Нетерпение и тревога терзали его тем сильнее, чем больше он думал о случившемся в Бриаре. Он так торопился уехать, что даже не зашел повидать Жюдиту - только отправил ей записку, где в двух словах рассказал, что произошло, и объяснил причину своего внезапного отъезда.
Было раннее утро. Туман еще стелился над дорогой, заволакивал пеленой лес и склоны холма. Из его белесой мути мог вынырнуть кто угодно и навсегда остановить одинокого всадника. Но Жоаль не боялся - как только он принял решение выступить на защиту родной земли, все его личные страхи поблекли, растерянность уступила место уверенности в своих силах. Руки его твердо сжимали поводья, и хотя он ни разу за ночь не сомкнул глаз, он был бодр и не чувствовал сонливости.
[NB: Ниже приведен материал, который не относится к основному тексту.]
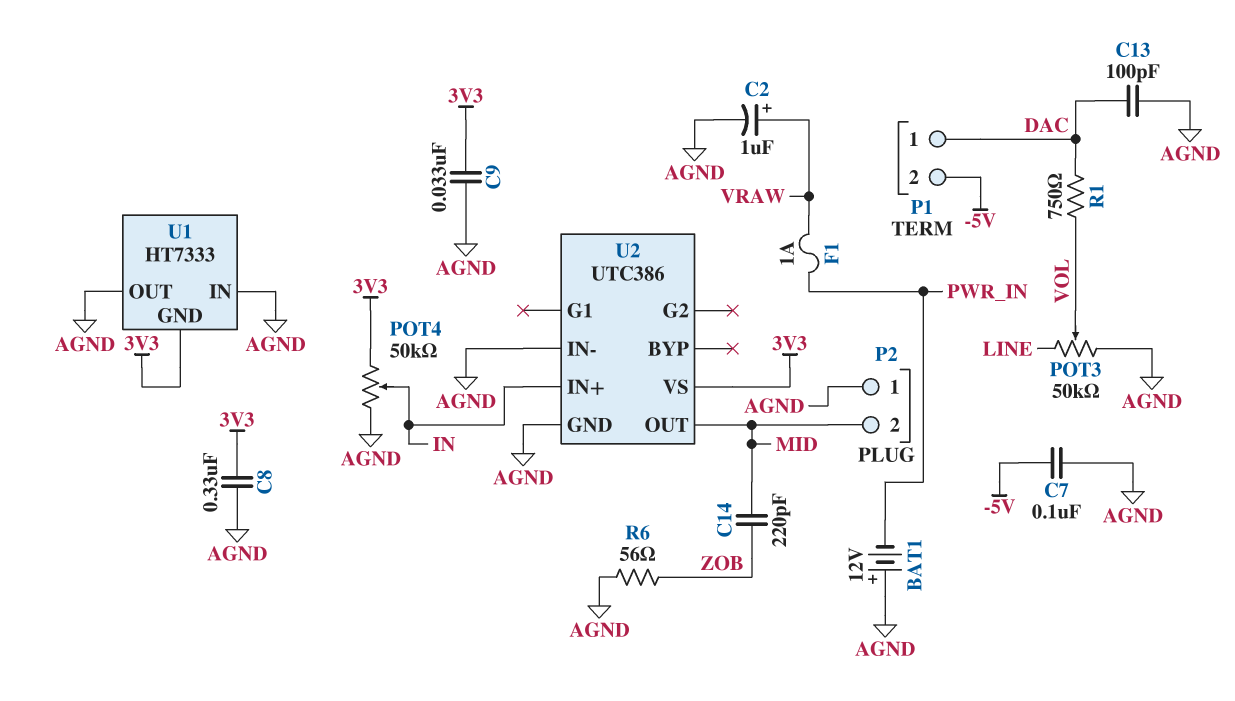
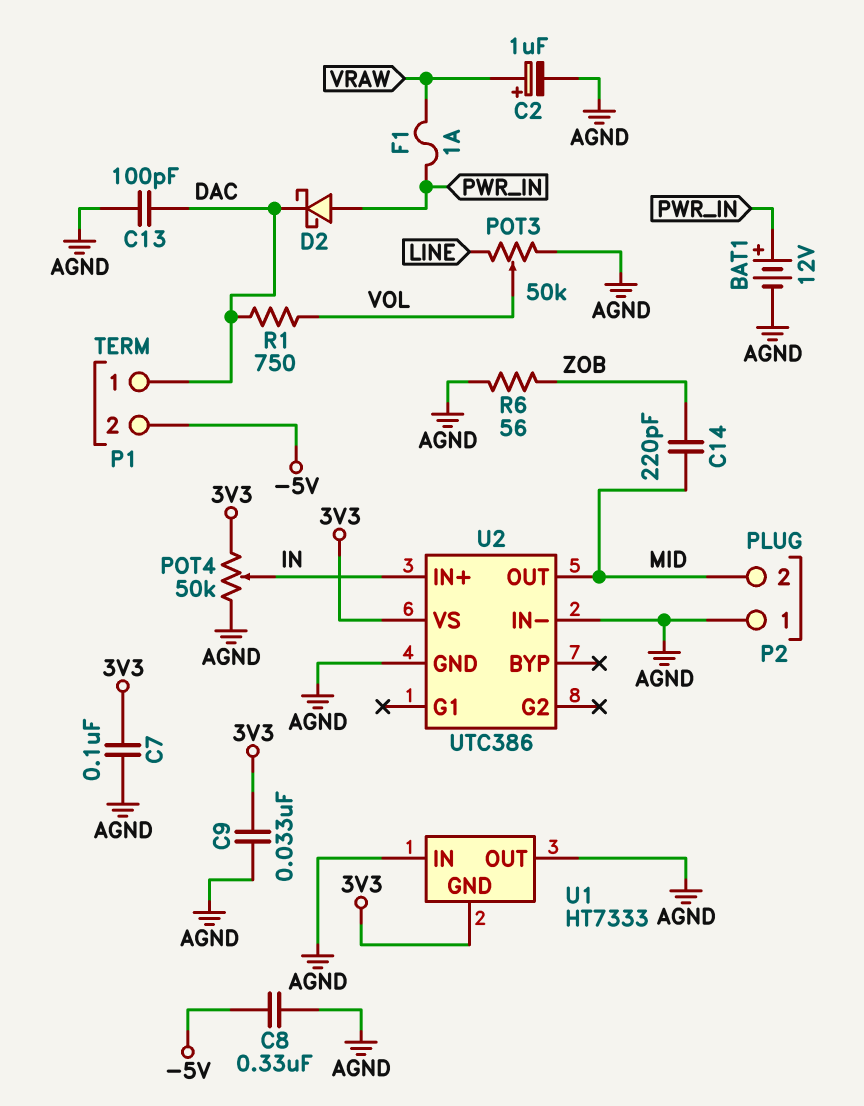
BAT1: 12V (plus AGND, minus PWR_IN) -> 12V (plus PWR_IN, minus AGND)
C7: 100nF (-5V, AGND) -> 100nF (3V3, AGND)
C8: 330nF (3V3, AGND) -> 330nF (-5V, AGND)
D2: none -> schottky (A PWR_IN, K DAC)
Лошадь шла ровно, лишь иногда оскальзывалась на мокрой от росы траве. Жоаль погонял ее и гнал от себя прочь всякие домыслы о том, как его примут в Канаане и как ему там себя вести. Сейчас важнее всего было то, что он вновь обретает дом и свою землю. И хотя сердце его вспыхивало гневом, когда он представлял себе, как Марта расправилась с отцом, он всеми силами подавлял желание первым делом отомстить ей. Единственное, о чем он позволял себе думать - это о том, что предпримет Плутон теперь, когда ему наверняка уже известно, что поместье не отойдет ему, а будет возвращено Деспанам. Жоаль еще не знал, как он сам поведет себя, если вдруг столкнется по приезде со своим бывшим рабом. Но в эти тревожные утренние часы он еще яснее, чем когда-то в Канаане, понял: ему нужно как можно скорее слиться с природой, обострить до предела все свои чувства, в том числе и шестое, научиться за несколько часов всему, чему Плутон учился годами. Превосходство белого над негром теперь виделось ему более чем сомнительным, как в жизни, так и в его собственном сердце. И Плутон мог ниспровергнуть это превосходство в одно мгновение, стоило ему только пожелать. Теперь Жоалю казалось, что это его единоутробный брат держит его жизнь в своих руках, обладает неким гибельным преимуществом перед ним, столь же гибельным, сколь пугающим. Каждый раз, как Жоаль принимался думать о Плутоне, перед его мысленным взором вставало лицо их общей матери - она словно умоляла его о чем-то. "Где она теперь, и жива ли еще?.." - гадал он. Ее образ одновременно притягивал его мысли и вносил в них смятенную путаницу, он думал о ней с нежностью и в то же время с опаской. Разумеется, она больше не доверяет ему, потому что его воспитали белым. А Плутон всегда был одной с ней расы, и он, должно быть, настолько дорог ее сердцу, что она наверняка не допустит и мысли, будто он способен поступить скверно.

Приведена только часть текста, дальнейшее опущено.